Erstellt am: 06.09.2023 | Stand des Wissens: 06.09.2023
Synthesebericht gehört zu:

Nutzende öffentlicher Verkehrsmittel müssen sich in der Regel mit den für ihre Fahrt geltenden Tarifen und Beförderungsbedingungen auseinandersetzen. Die unterschiedliche Tariflandschaft innerhalb Deutschlands stellt vor allem für ortunkundige Touristen, aber auch für Einheimische eine große Herausforderung dar, wenngleich mit Einführung des Deutschlandtickets eine Vereinheitlichung angestrebt wird. Dieser Aufwand entfällt bei Fahrten mit einem Pkw. Eine Erhöhung des Modal Split im Freizeitverkehr zugunsten des öffentlicher Personennahverkehr (ÖPNV) erfordert einfache, leicht verständliche und vom Nutzer akzeptierte Tarife und Tarifstrukturen [FGSV21].
Die Auswahl des Tickets sowie das Bezahlsystem sollten so einfach wie möglich gestaltet sein. Das ist beim Deutschlandticket in der Regel gegeben, wenngleich der Erwerb von Tickets über Onlinebezahldienste vor einer geplanten oder spontanen Fahrt mit öffentlichen Verkehrsmitteln die Flexibilität der Reisenden weiter erhöht und zur Beschleunigung des ÖPNV beiträgt. Allerdings ist dafür eine flächendeckend gute Internetverbindung Grundvoraussetzung.

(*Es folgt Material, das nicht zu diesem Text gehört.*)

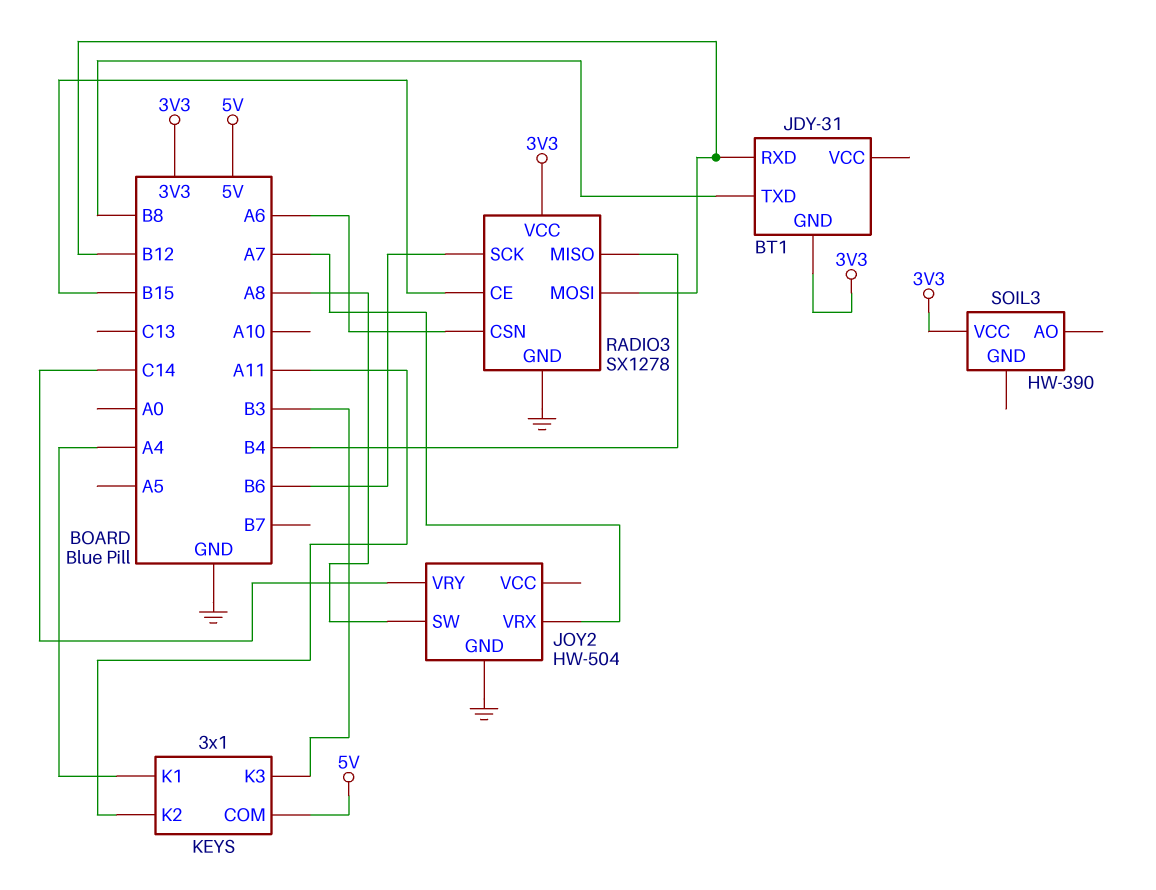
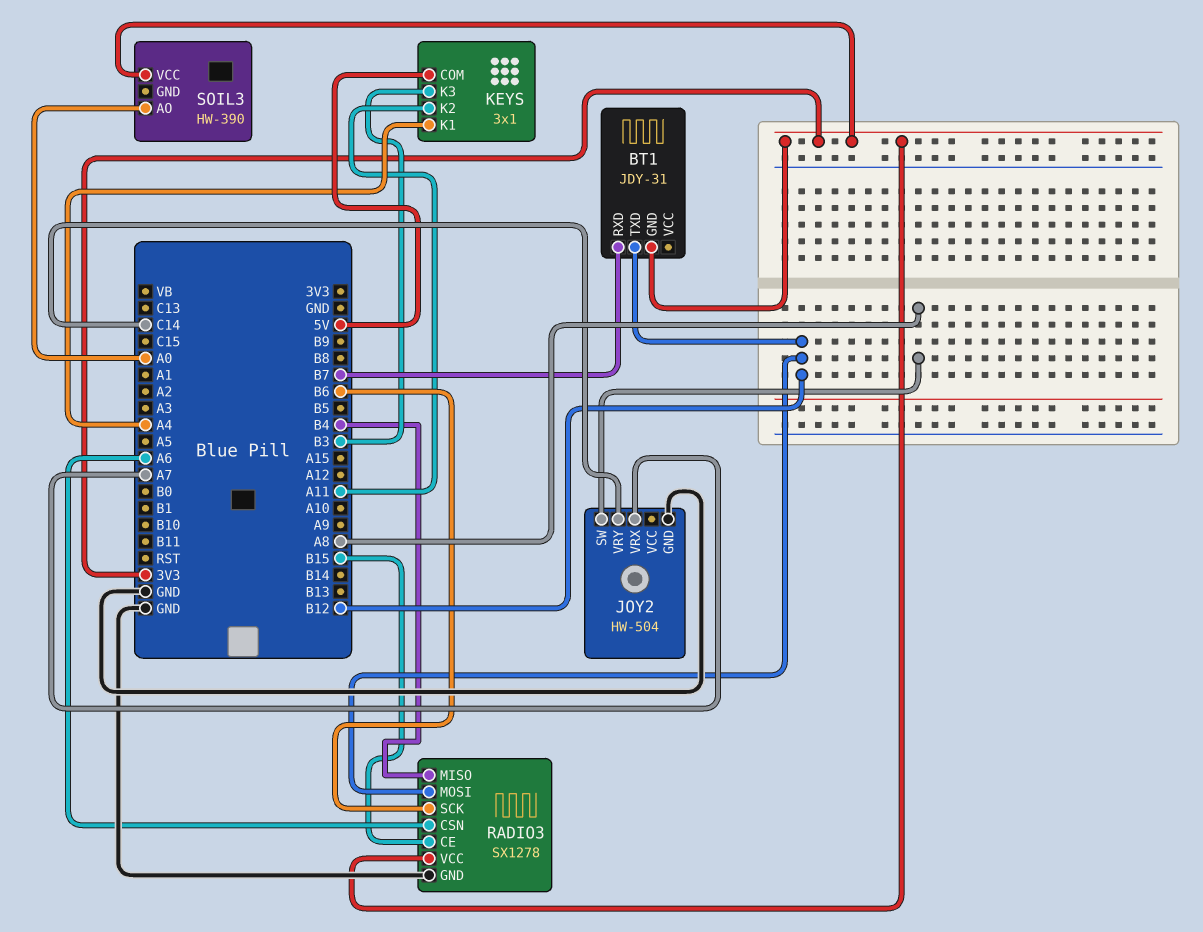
BT1 pin RXD: B12 -> B7
BT1 pin TXD: B8 -> B12
SOIL3 pin AO: none -> A0

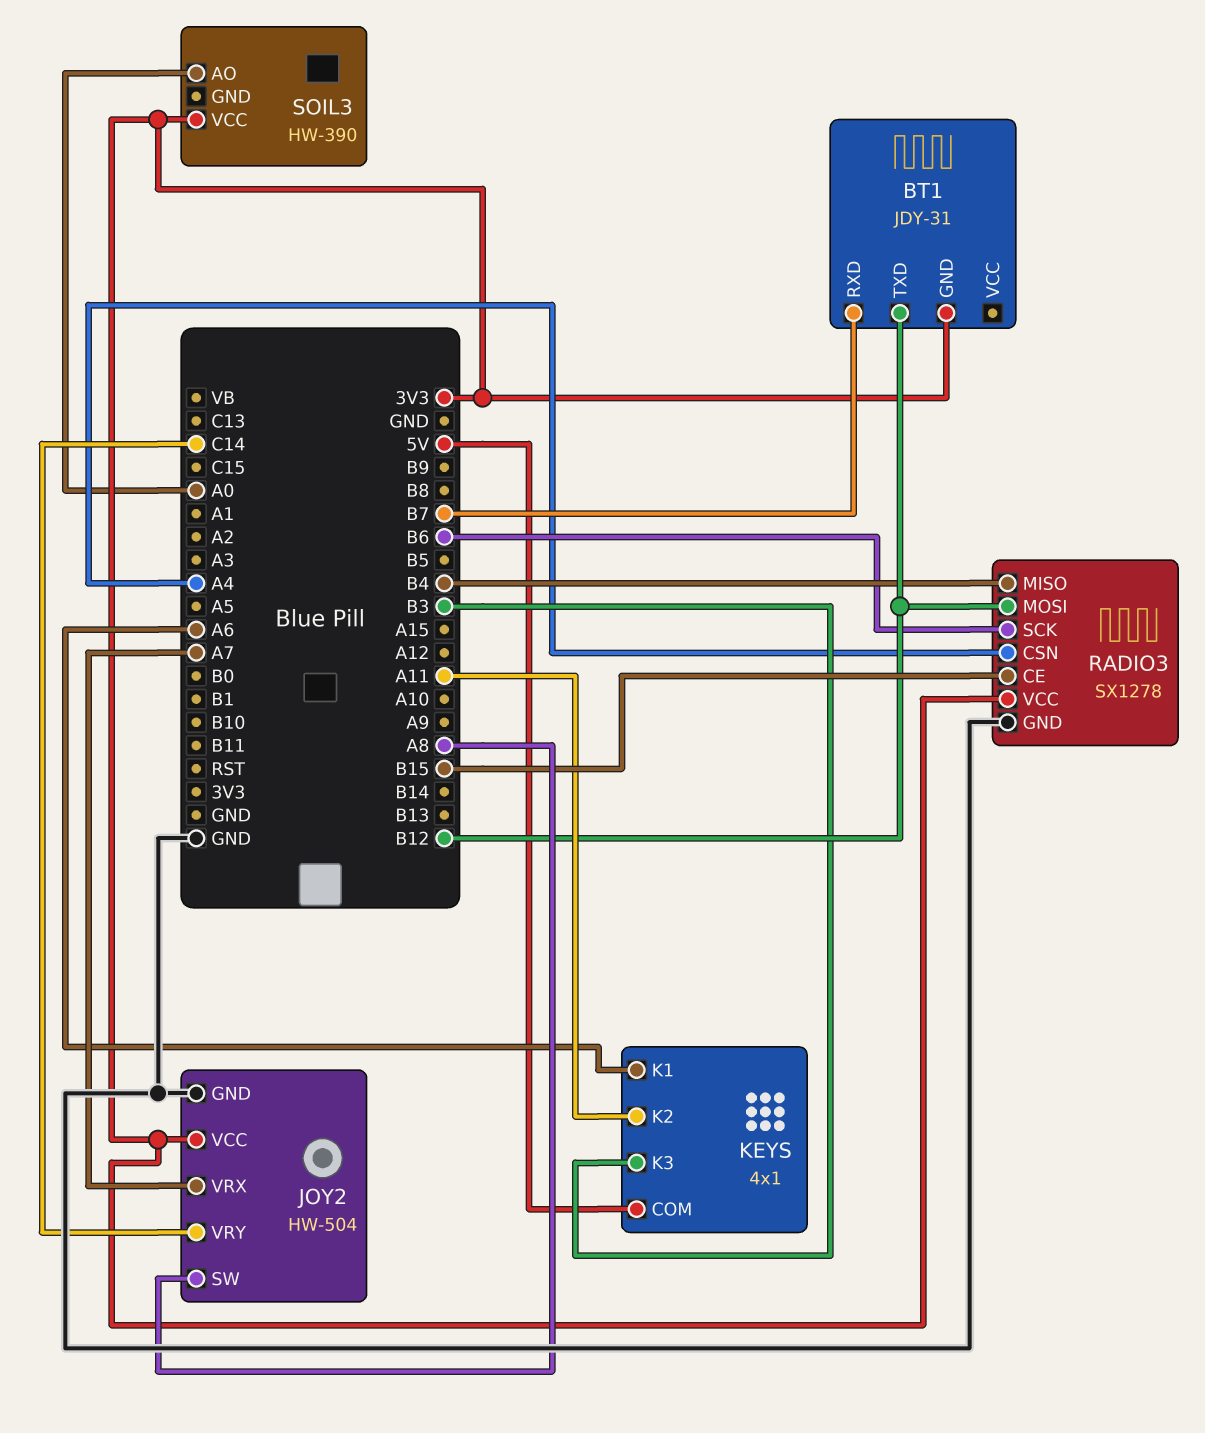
JOY2 pin VCC: none -> 3V3
KEYS: 3x1 -> 4x1
KEYS pin K1: A4 -> A6
RADIO3 pin CSN: A6 -> A4

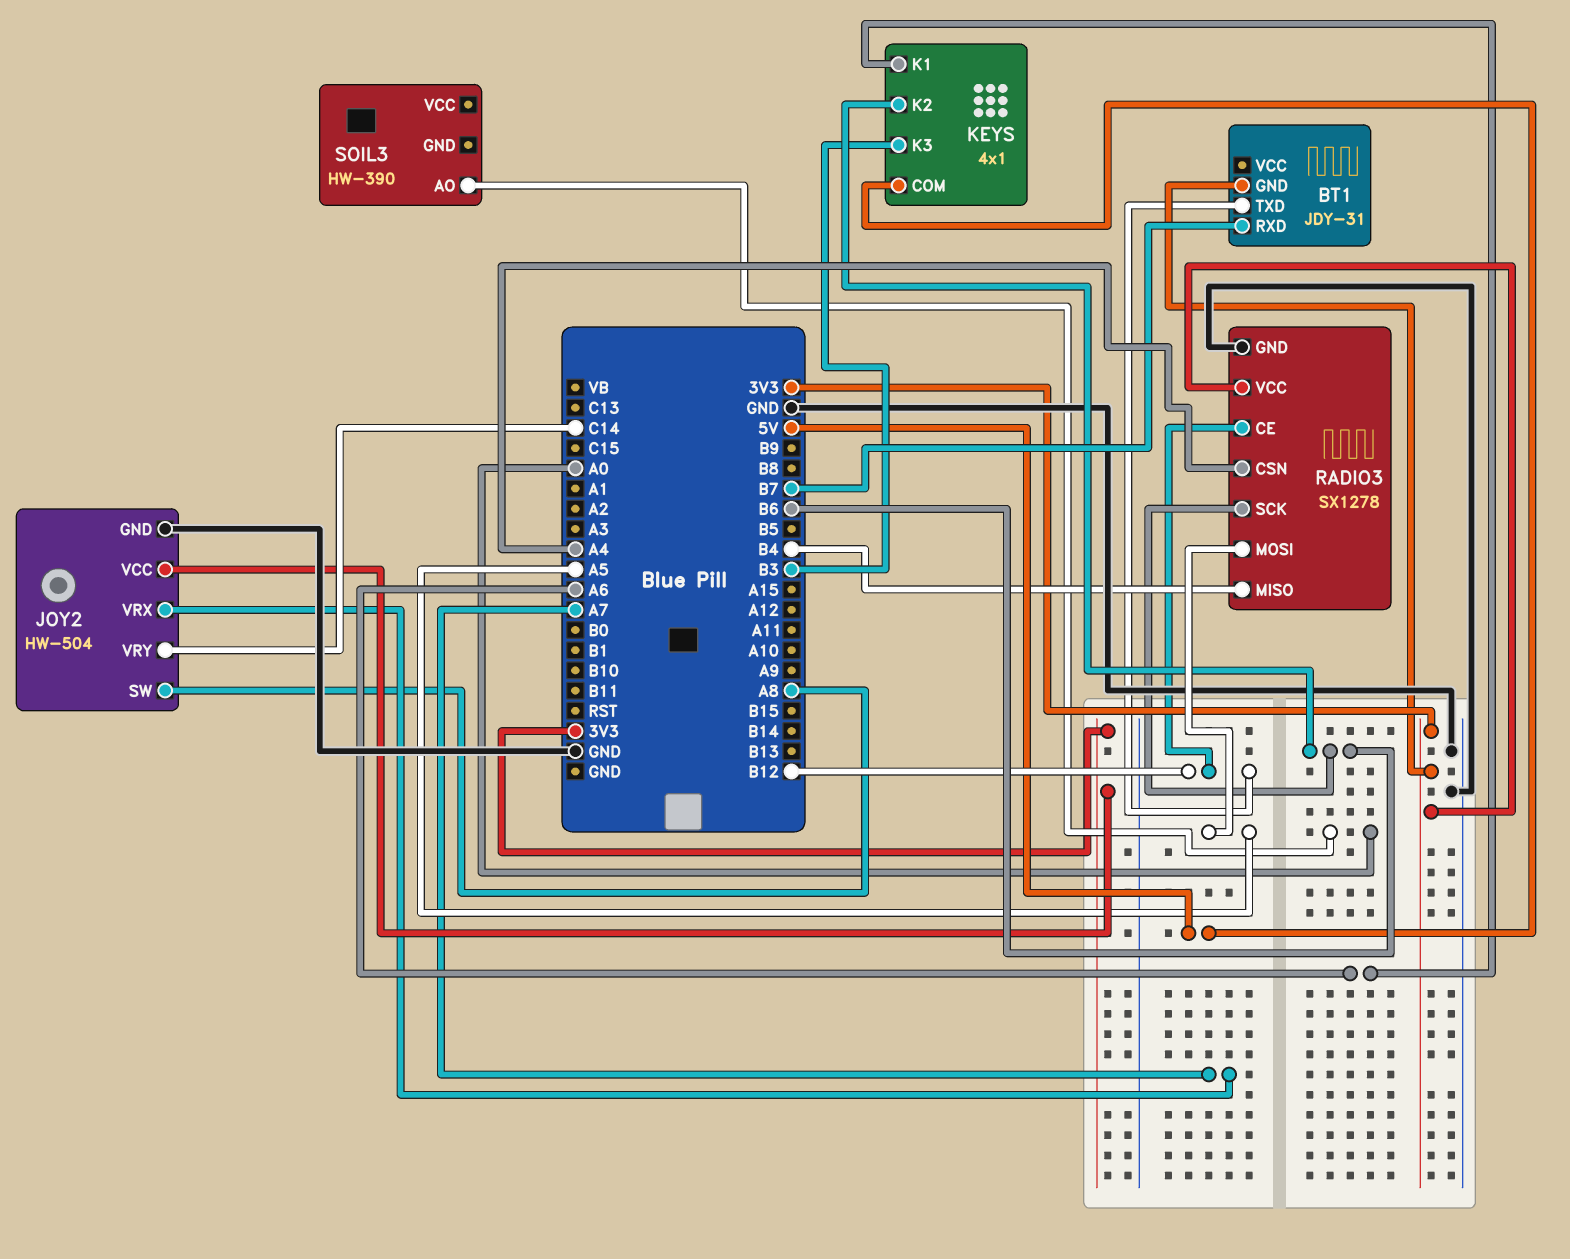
KEYS pin K2: A11 -> B6
RADIO3 pin CE: B15 -> B12
RADIO3 pin MOSI: B12 -> A5
SOIL3 pin VCC: 3V3 -> none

Für den Freizeitverkehr Einheimischer sind Rabattmodelle in Form von Zeitkarten sinnvoll. Zudem bieten Regelungen für die kostenfreie Mitnahme weiterer Personen in Verkehrsmitteln an Wochenenden sowie im Spät- und Nachtverkehr attraktive Alternativen zum MIV [MeVo19]. Eintrittskarten für kulturelle oder sportliche Veranstaltungen können in Kombination mit einer kostenfreien Hin- und Rückfahrt angeboten werden. Sammelt der Kunde dabei gute Erfahrungen durch eine reibungslose und schnelle Beförderung, wird er ein solches Angebot öfter nutzen.
Übersichtliche und leicht erfassbare Tabellen oder Grafiken zu den jeweils aktuell gültigen Tarifen sollten durch die Verkehrsunternehmen und -verbünde und gemeinsam mit den touristischen Akteuren auf ihren Internetseiten sowie in Form von Aushängen an Haltestellen veröffentlicht werden. So kann das Vertrauen von Touristen und Ausflüglern in den ÖPNV gestärkt werden und zur Nutzung entsprechender Angebote animieren [FGSV21].

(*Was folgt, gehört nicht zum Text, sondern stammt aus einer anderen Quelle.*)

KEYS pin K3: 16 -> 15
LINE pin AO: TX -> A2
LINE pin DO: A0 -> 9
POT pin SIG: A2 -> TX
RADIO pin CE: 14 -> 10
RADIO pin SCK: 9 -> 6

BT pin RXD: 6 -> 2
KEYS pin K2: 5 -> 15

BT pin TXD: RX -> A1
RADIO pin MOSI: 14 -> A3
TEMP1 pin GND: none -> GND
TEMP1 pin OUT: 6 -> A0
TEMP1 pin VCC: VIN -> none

Durch einen gering erhöhten Kurkartenbeitrag kann die Nutzung regionaler Verkehrsmittel in Kur- und Gästekarten integriert und somit Übernachtungsgästen die kostenfreie Nutzung regionaler Verkehrsmittel ermöglicht werden [FGSV21]. Auf der Insel Usedom beispielsweise können Reisende mit Übernachtungen in den Kaiserbädern Heringsdorf, Ahlbeck und Bansin sowie in Ückeritz mit ihrer Kurkarte alle Buslinien der Usedomer Bäderbahn GmbH gratis nutzen. Untersuchungen zeigten, dass nur einer von zehn Urlaubern Bus und Bahn nutzt, wenn die Tickets kostenpflichtig sind. Bei einem in die Kurkarte integrierten Angebot sind es drei bis vier von zehn Urlaubern. Eine Ausweitung dieses Angebots auf der gesamten Insel Usedom würde deutlich mehr Reisende zur Nutzung des ÖPNV motivieren [SZSa23]. Als Motivation Reisender zur Fahrt mit dem ÖPNV mithilfe einer Gästekarte kann auch die kostenfreie oder vergünstigte Nutzung weiterer Verkehrsmittel wie Fähren, Seilbahnen oder Fahrräder dienen [FGSV21].

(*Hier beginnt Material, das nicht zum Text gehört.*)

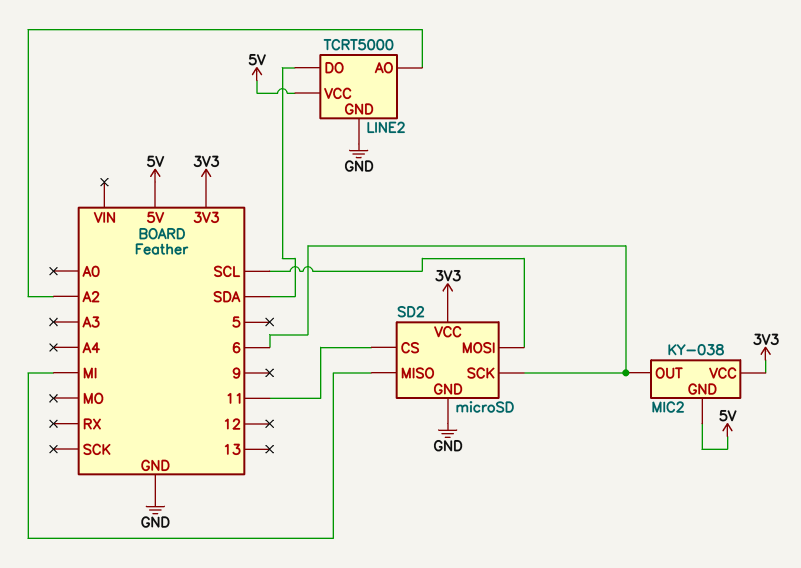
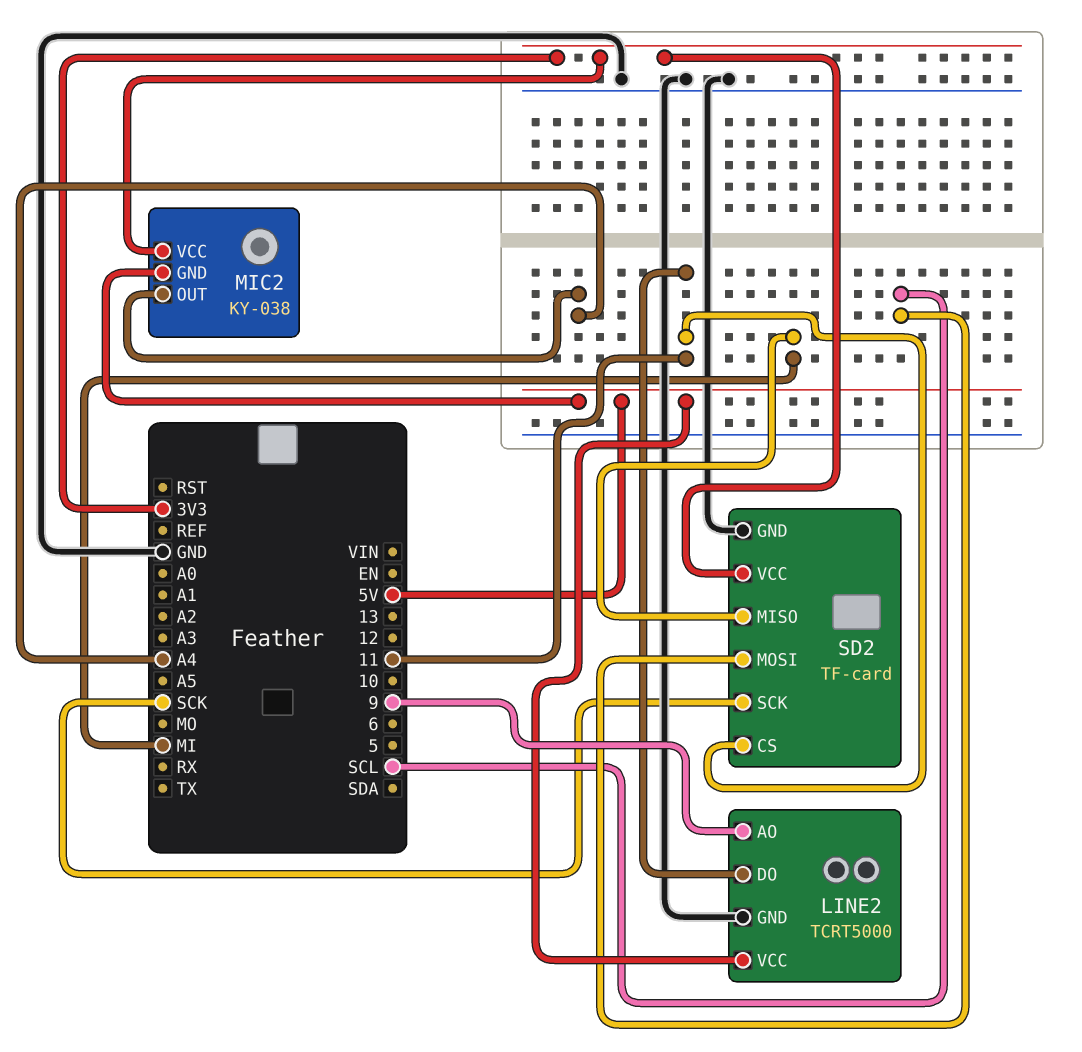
LINE2 pin AO: A2 -> 9
LINE2 pin DO: SDA -> 11
MIC2 pin OUT: 6 -> A4
SD2: microSD -> TF-card
SD2 pin SCK: 6 -> SCK

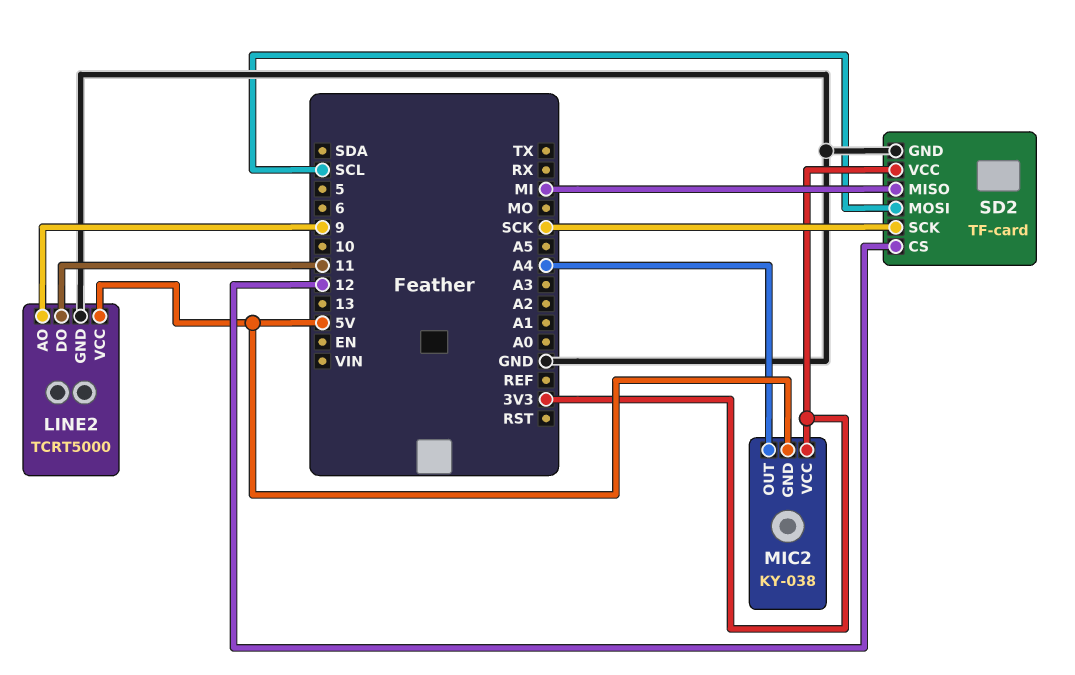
SD2 pin CS: 11 -> 12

Mit dieser Art von Angeboten sollten Reisende schon vor Beginn ihres Aufenthaltes bekannt gemacht werden, damit sie in ihre Freizeitplanungen einbezogen werden können [FGSV21]. Meist gelten sie jedoch nur nach der Ankunft im und während des Aufenthalts am Übernachtungsort. Um noch mehr Urlauber oder Kurzreisende von der An- und Abreise mit öffentlichen Verkehrsmitteln zu überzeugen, ist die Gültigkeit solcher Angebote bereits bei der Anreise wünschenswert. Gästekarten könnten unter bestimmten Voraussetzungen schon vor Beginn der Reise per E-Mail an die Übernachtungsgäste gesendet werden. Je kürzer die Urlaubsreise, desto bedeutender ist dies für die Ziel- und Verkehrsmittelwahl. Hier sollten Verkehrsunternehmen, Gebietskörperschaften und Beherbergungseinrichtungen eine gemeinsame Lösung anstreben [DWIF16].
Ein positives Beispiel für ein einheitliches Ticketsystem war die Einführung des 9-Euro-Tickets, welches von Juni bis August 2022 deutschlandweit zur Nutzung aller öffentlichen Nah- und Regionalverkehrsmittel für einen Preis von 9 Euro pro Monat berechtigte. Eine Umfrage des Instituts für Verkehrsforschung des Deutschen Zentrums für Luft- und Raumfahrt (DLR) Ende Juni/Anfang Juli 2022 ergab, dass dieses Ticket von 60 % der Befragten für Ausflüge und Freizeitaktivitäten am Wochenende, von 34 Prozent für den alltäglichen Freizeitverkehr an Wochentagen und von 21 Prozent zu Urlaubsfahrten genutzt wurde [VDVDB22].
Verkehrsangebote sollten jederzeit verkehrsmittelübergreifend buchbar sein. Das seit Mai 2023 verfügbare Deutschlandticket vereinfacht die Nutzung des ÖPNV im alltäglichen Freizeitverkehr, aber auch während Ausflügen, Kurz- und Urlaubsreisen deutlich und leistet einen Beitrag zur Steigerung der Attraktivität öffentlicher Verkehrsangebote im Freizeitbereich.
Ansprechpartner
TU Dresden, Professur für Bahnverkehr, öffentlicher Stadt- und Regionalverkehr, Prof. Dr.-Ing. R. König
Zugehörige Wissenslandkarte(n)
Verbesserte Integration des Freizeitverkehrs bei der Gestaltung des öffentlichen Verkehrs in Deutschland (Stand des Wissens: 07.09.2023)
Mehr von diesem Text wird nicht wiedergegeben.